= Aaron Smith (conspirator) =

English lawyer (??–1701))

Aaron Smith (died 1701) was an English lawyer, involved in the Popish Plot and Rye House Plot.

==Life==
Smith, a man of obscure background, had a career as solicitor and was mentioned as a seditious person in a proclamation of 1 June 1677. A frequenter of the Rose Tavern, he associated with Titus Oates and Hugh Speke. He also got to know Sir John Trenchard, and sought the acquaintance of the pro-Dutch intriguers in the pay of William, Prince of Orange. He was a Green Ribbon Club member, listed by Thomas Dangerfield.

On 30 January 1682 he appeared at the bar of the King's Bench on a charge of providing Stephen College with seditious papers for the purposes of his defence. He was tried for this offence the following July, and found guilty of delivering libellous papers to College and using disloyal words. He managed to escape into hiding before the sentence was pronounced, and spent the year in active plotting. He had by this time obtained the confidence of the leaders of the disaffected "country party", and the council, consisting of Monmouth, Russell, Essex, Sidney, and Hampden, despatched him in January 1683 to confer with their friends in Scotland.

When the government got wind of the Rye House plot, they arrested Smith in Axe Yard on 4 July and committed him to the Tower. He was thought to be deeply implicated in the plot, but little could be proved against him. On 27 October he was sentenced for his previous offence to a fine, two hours in the pillory, and to remain in prison pending security for good behaviour. Mentioned in Nathan Wade's list of the members of the "King's Head Club" in October 1685, he was released from the King's Bench Prison in March 1688.

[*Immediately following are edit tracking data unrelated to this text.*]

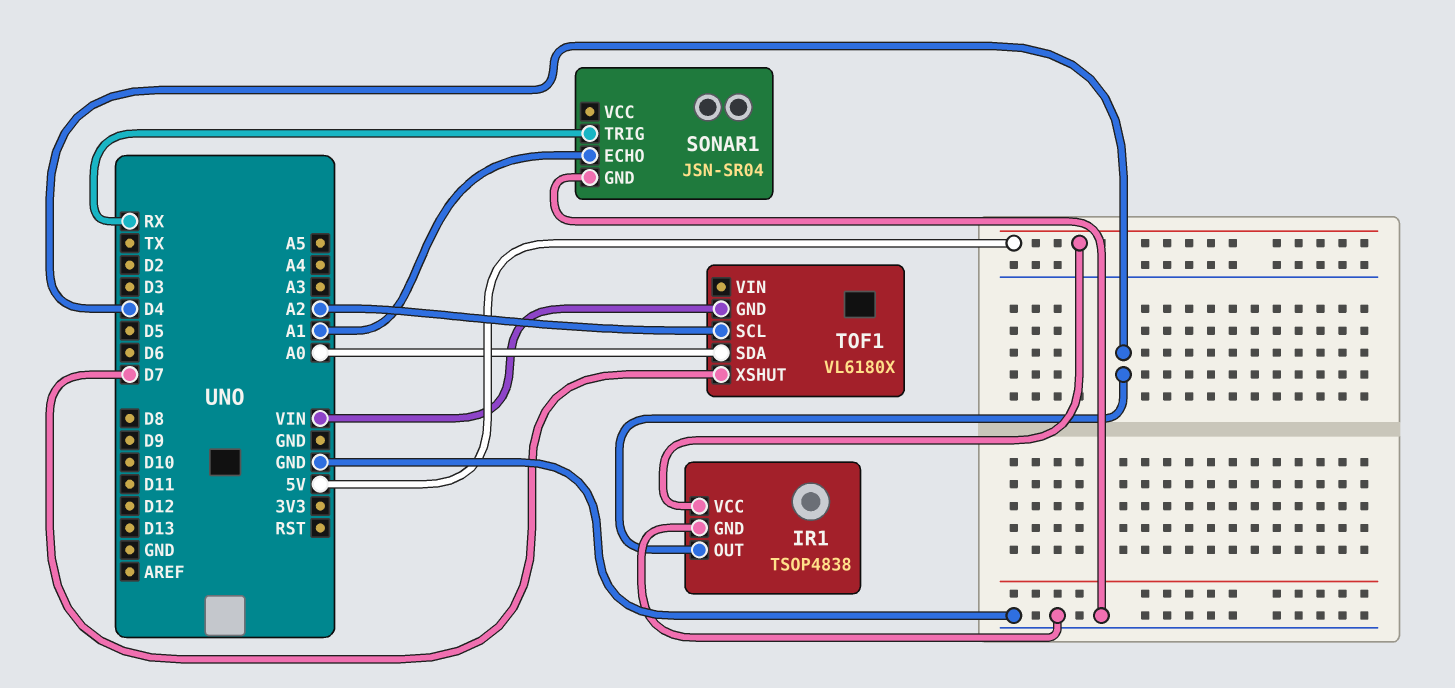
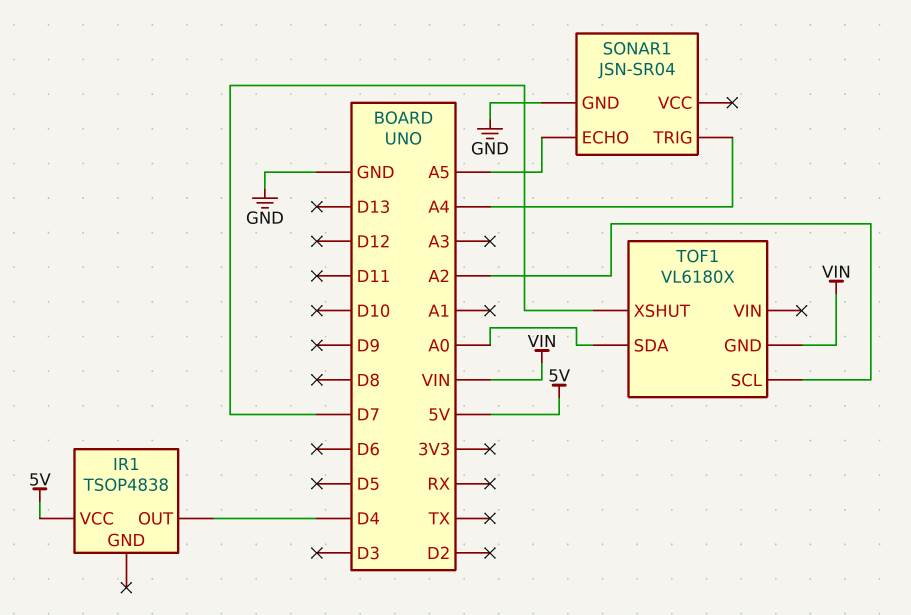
IR1 pin GND: GND -> none
SONAR1 pin ECHO: A1 -> A5
SONAR1 pin TRIG: RX -> A4

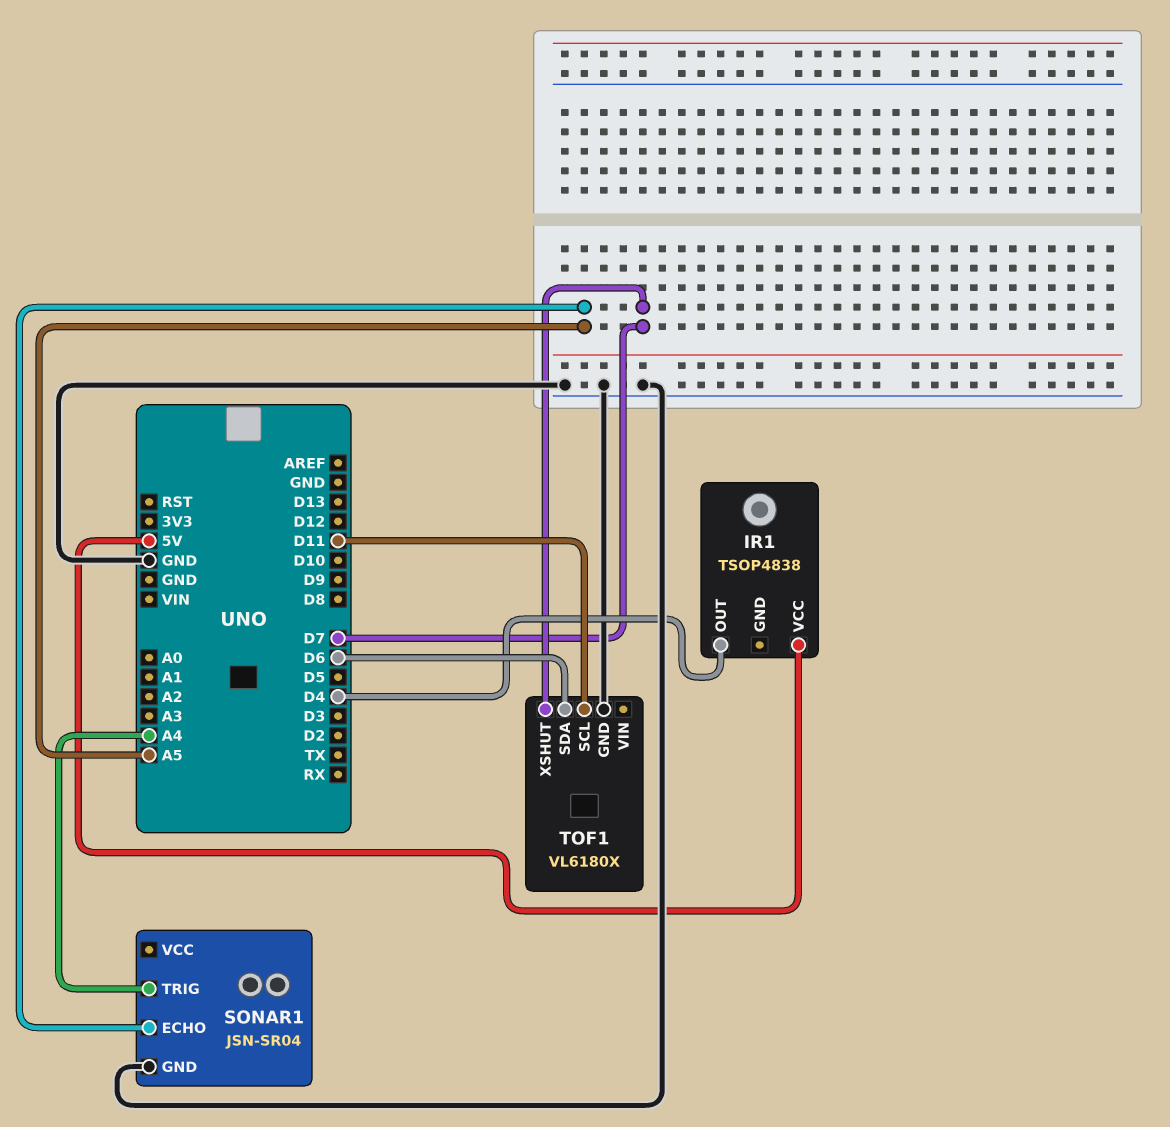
TOF1 pin GND: VIN -> GND
TOF1 pin SCL: A2 -> D11
TOF1 pin SDA: A0 -> D6

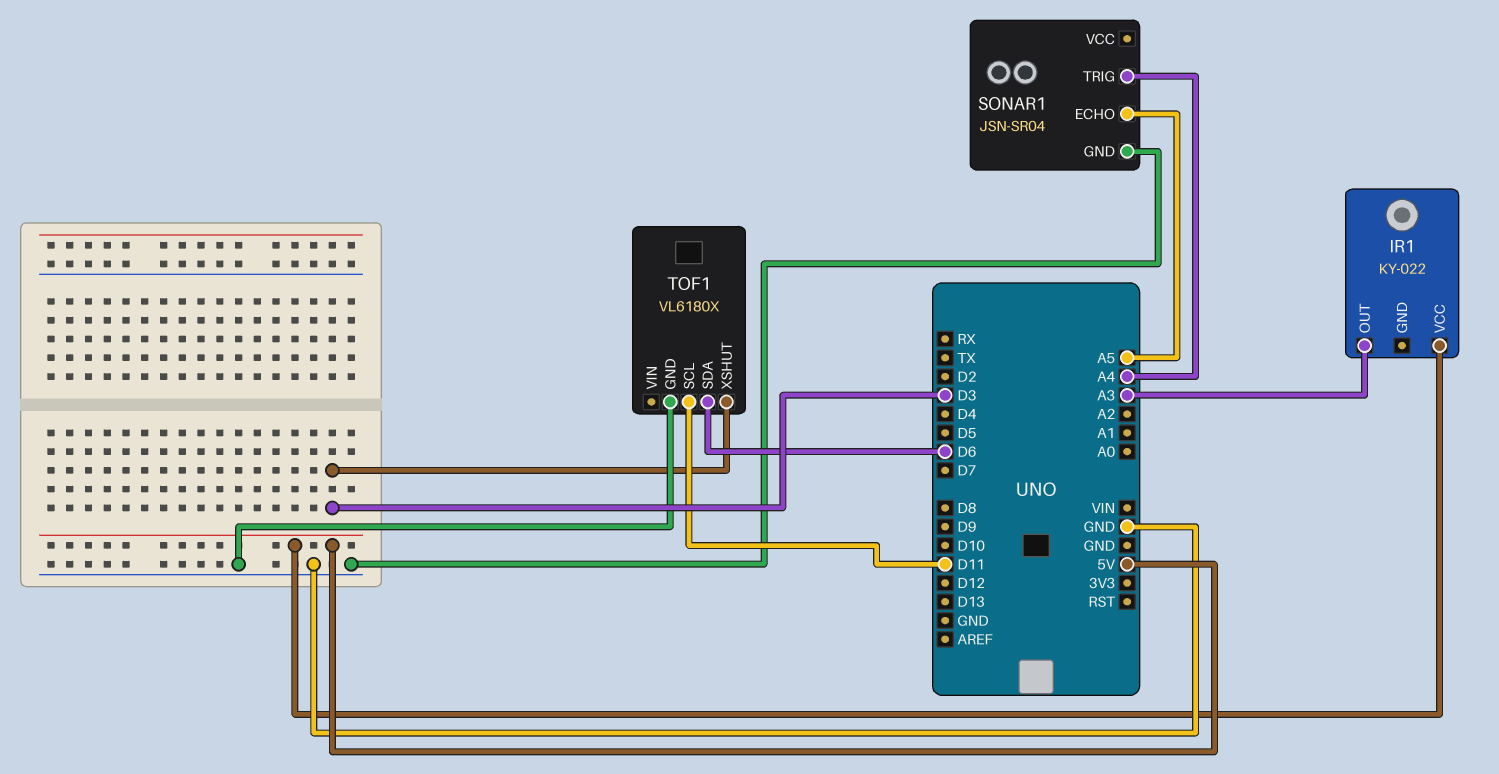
IR1: TSOP4838 -> KY-022
IR1 pin OUT: D4 -> A3
TOF1 pin XSHUT: D7 -> D3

After the Glorious Revolution Smith brought forward claims to reward. On 9 April 1689 King William made him solicitor to the treasury, and then public prosecutor. Most of his charges were thrown out by the grand juries, while he was at odds with the attorney-general, Sir George Treby. In November 1692 he was summoned before the House of Lords to explain the procedure which had been followed upon the arrest of Lords Marlborough and Huntingdon. When Trenchard became secretary of state (northern department) in 1693, Smith's activity against suspects and Jacobites was redoubled. On slight preliminary evidence, he travelled to Lancashire with two informers, Taafe and Lunt. Some compromising letters and some arms behind a false fireplace were discovered, and five Lancashire gentlemen were arrested; but Ferguson and other pamphleteers alluded to the plot as a ridiculous sham; Taafe changed sides at the last moment, and at the trial at Manchester in October 1694 the prisoners were acquitted. Smith was charged with fabricating the depositions of the witnesses for the prosecution, and (by his own side) with having mismanaged the affair.

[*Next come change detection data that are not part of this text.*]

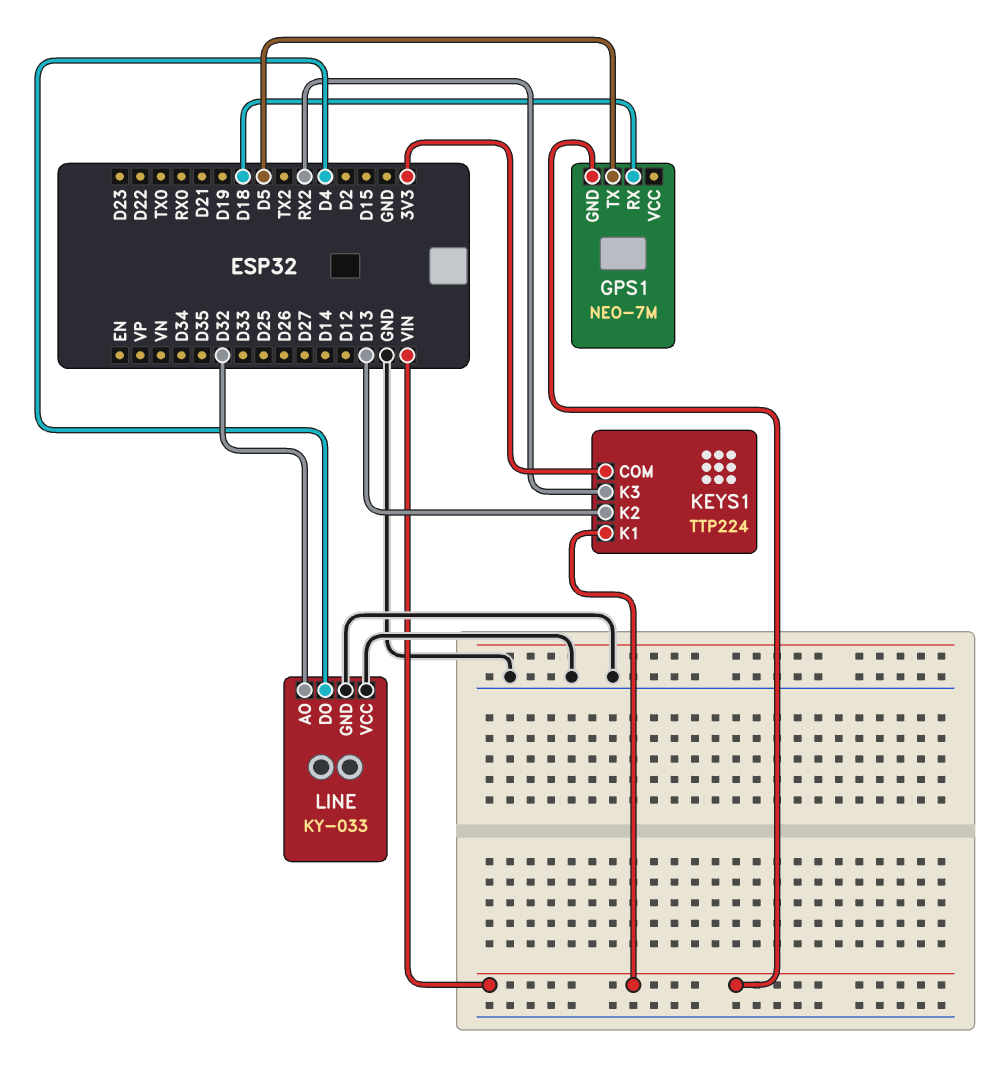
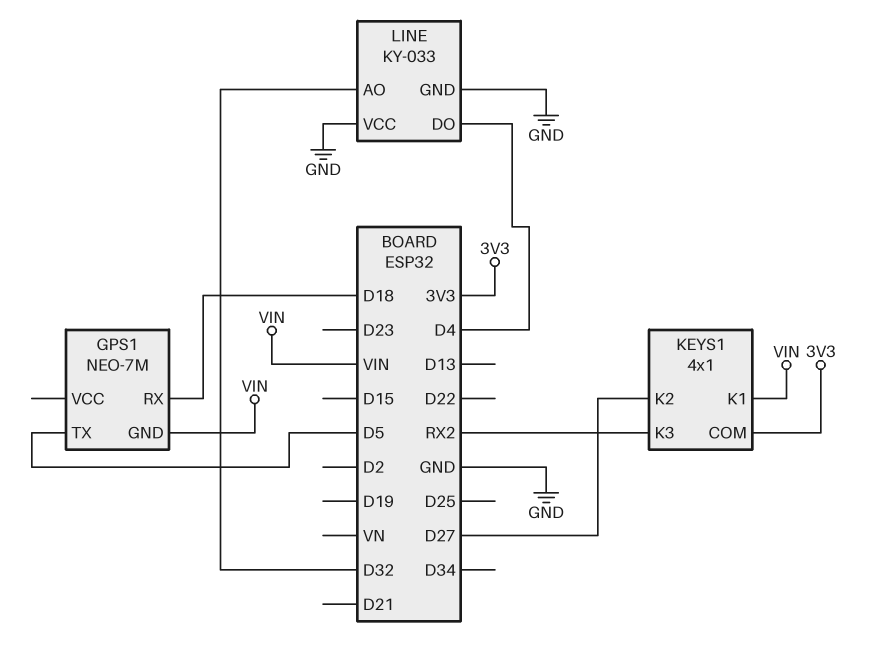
KEYS1: TTP224 -> 4x1
KEYS1 pin K2: D13 -> D27

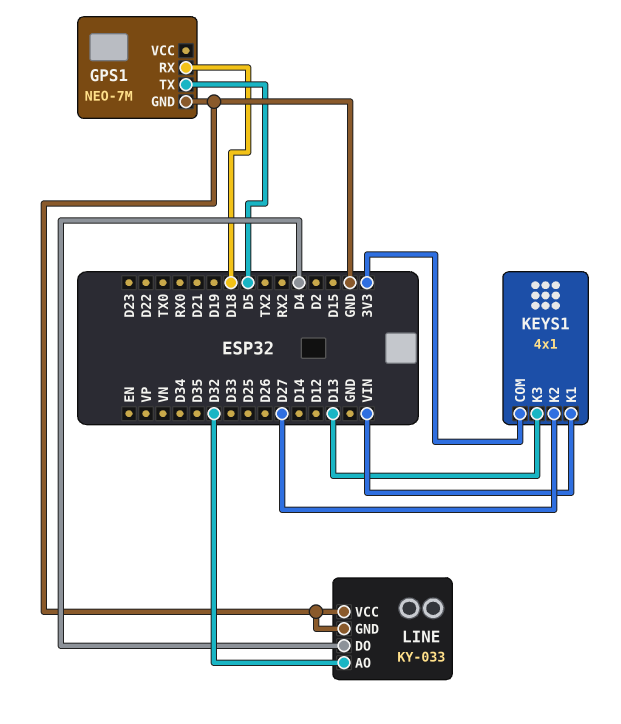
GPS1 pin GND: VIN -> GND
KEYS1 pin K3: RX2 -> D13

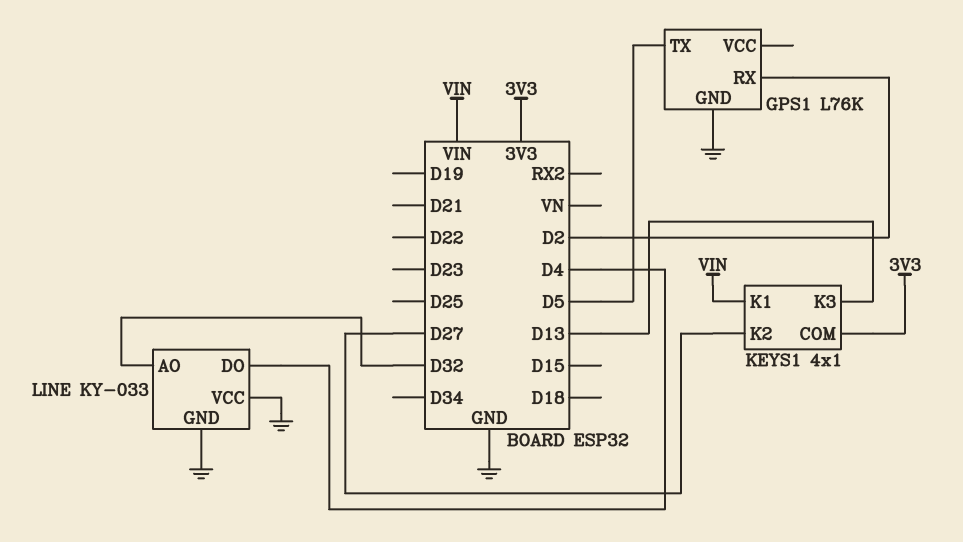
GPS1: NEO-7M -> L76K
GPS1 pin RX: D18 -> D2

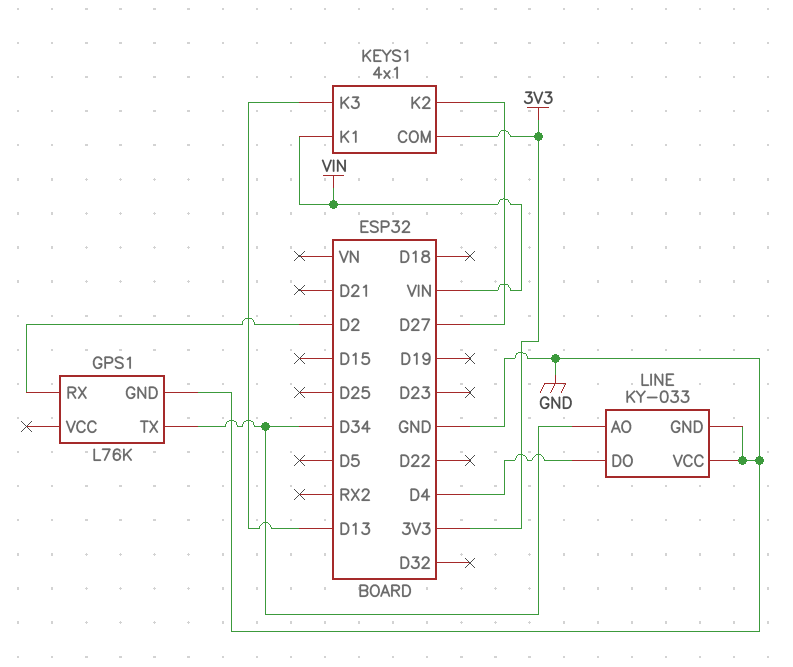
GPS1 pin TX: D5 -> D34
LINE pin AO: D32 -> D34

Smith was widely suspected of corruption in his public office and in February 1696 he was questioned by the House of Commons over his accounts. Failing to deliver his accounts to the commissioners appointed to examine them by 18 February, he was ordered to be taken into custody, and on 25 July 1696, he was dismissed from his employment. Four months later he attended at the bar of the house and pleaded illness. He was given an extension until 16 January 1697, but he failed to put in an appearance. He spent his last years in obscurity.